Ben 52 milioni di euro di danni causati dalle piogge di questo autunno: è questa la cifra stimata dalla Regione Sardegna per far fronte alle devastazioni subite dopo dalle alluvioni

La Regione Sardegna presenterà al governo un’istanza di dichiarazione dello stato di emergenza per far fronte ai danni subiti durante questo autunno. I danni, stimati per oltre 52 milioni di euro, sono stati causati soprattutto da piogge eccezionali cadute fra il 30 settembre e il 10 ottobre nelle province di Olbia-Tempio, Nuoro e Ogliastra. Le prime stime erano già state anticipate al Dipartimento nazionale della Protezione civile “Stiamo intervenendo affinché con la dichiarazione dello stato di emergenza si provveda allo stanziamento delle risorse per l’attuazione dei primi interventi urgenti, stimate in 6 milioni 500.000 euro“, spiega l’assessore dell’Ambiente Donatella Spano, che ha la delega della Protezione civile. “Inoltre, per il ripristino dei danni al patrimonio pubblico, compresi interventi strutturali di riduzione del rischio residuo, sono necessari oltre 45 milioni”. “Vogliamo migliorare il Sistema di Protezione civile regionale, a partire dalla rete idrotermopluviometrica e dal radar meteorologico”, dichiara Spano. La richiesta dello stato di emergenza prevede poteri straordinari in deroga alla vigente normativa per agire tempestivamente. Le intense precipitazioni del 30 settembre, del 1 e 2 ottobre e del 9 e 10 ottobre hanno provocato allagamenti e smottamenti con danni a strade, edifici e infrastrutture, soprattutto nelle zone costiere della Gallura nord orientale, della Baronia e dell’Ogliastra, oltre che al patrimonio pubblico di 20 Comuni e di altri soggetti pubblici. Solo per il soccorso e l’assistenza alla popolazione è stata necessaria una spesa di quasi 500.000 euro, mentre per la viabilità si stimano interventi per i quali saranno necessari più di 2,3 milioni di euro. Una somma simile servirà poi per i canali tombati e la rete di smaltimento acque meteoriche in centro abitato, ai quali si devono sommare 740.000 euro per interventi nei corsi d’acqua naturali.
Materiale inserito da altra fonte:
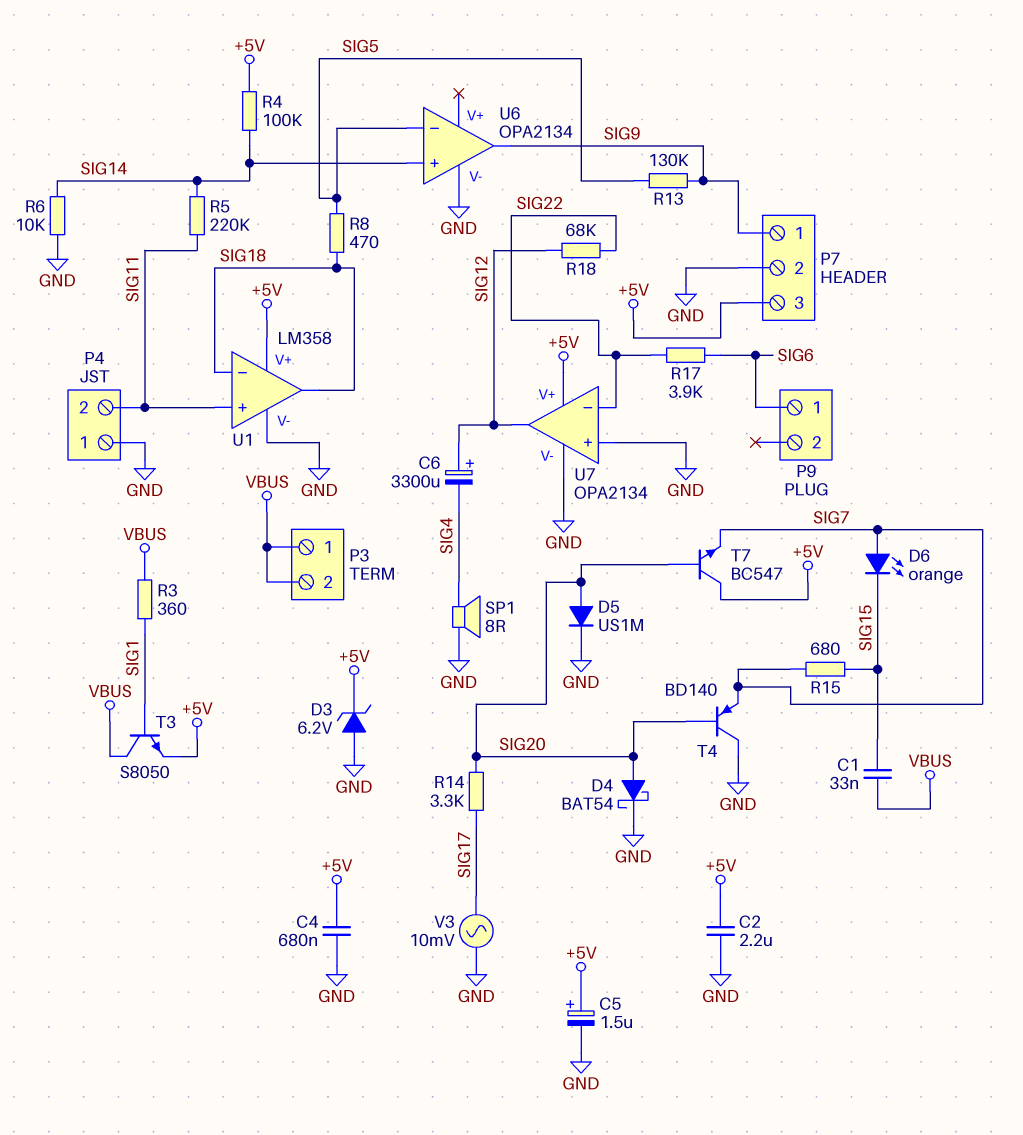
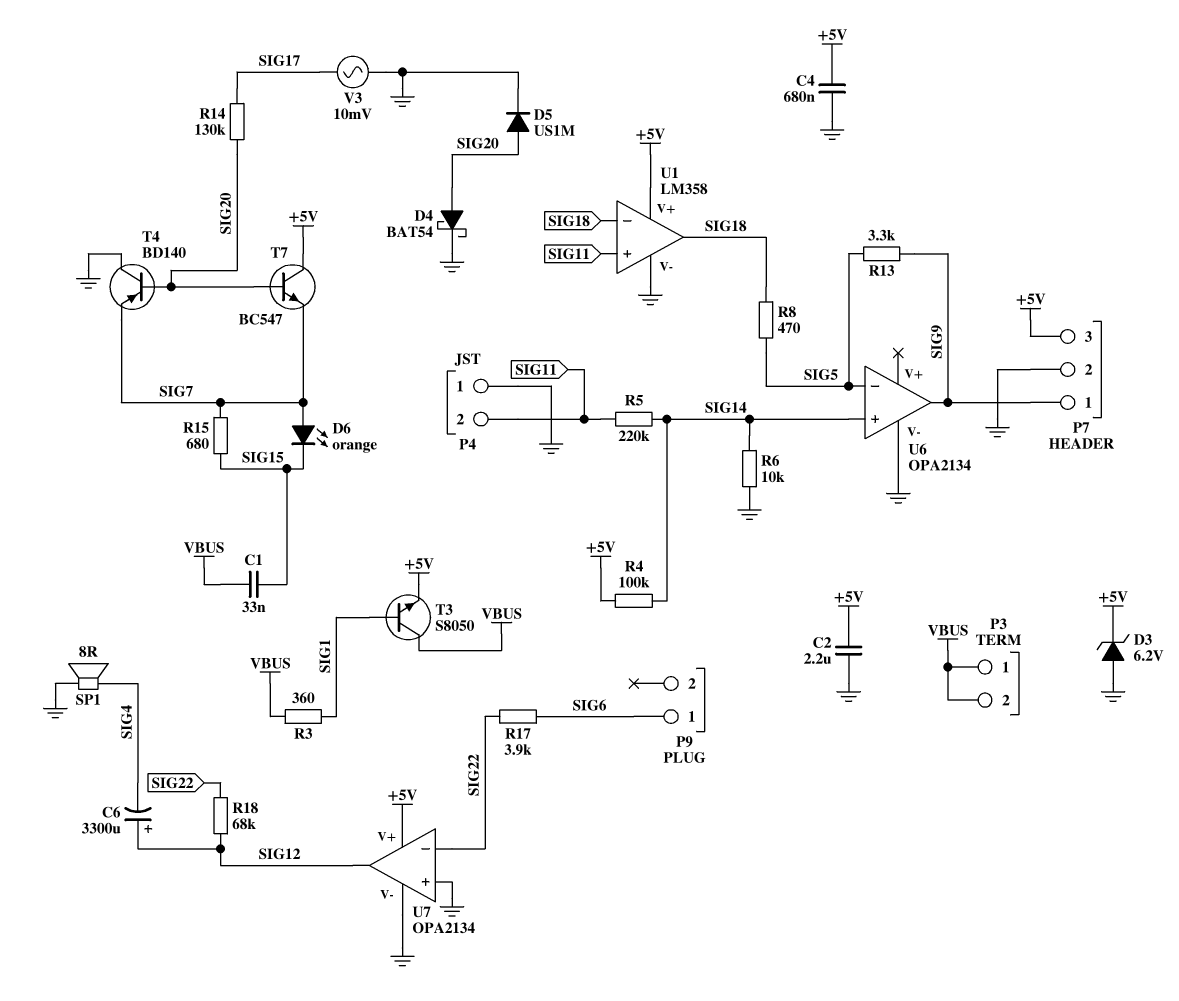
C5: 1.5uF (plus +5V, minus GND) -> none
R13: 130k (SIG5, SIG9) -> 3.3k (SIG5, SIG9)
R14: 3.3k (SIG17, SIG20) -> 130k (SIG17, SIG20)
Per infrastrutture e impianti del sistema idrico integrato saranno necessari almeno 240.000 euro. Per infrastrutture urbane ed edifici pubblici si supereranno i 200.000 euro ed è di quasi 280.000 euro quella per gli interventi di rimozione e smaltimento materiali e detriti. Infine, altri 100.000 euro serviranno per la sistemazione idraulica e le canalizzazioni artificiali.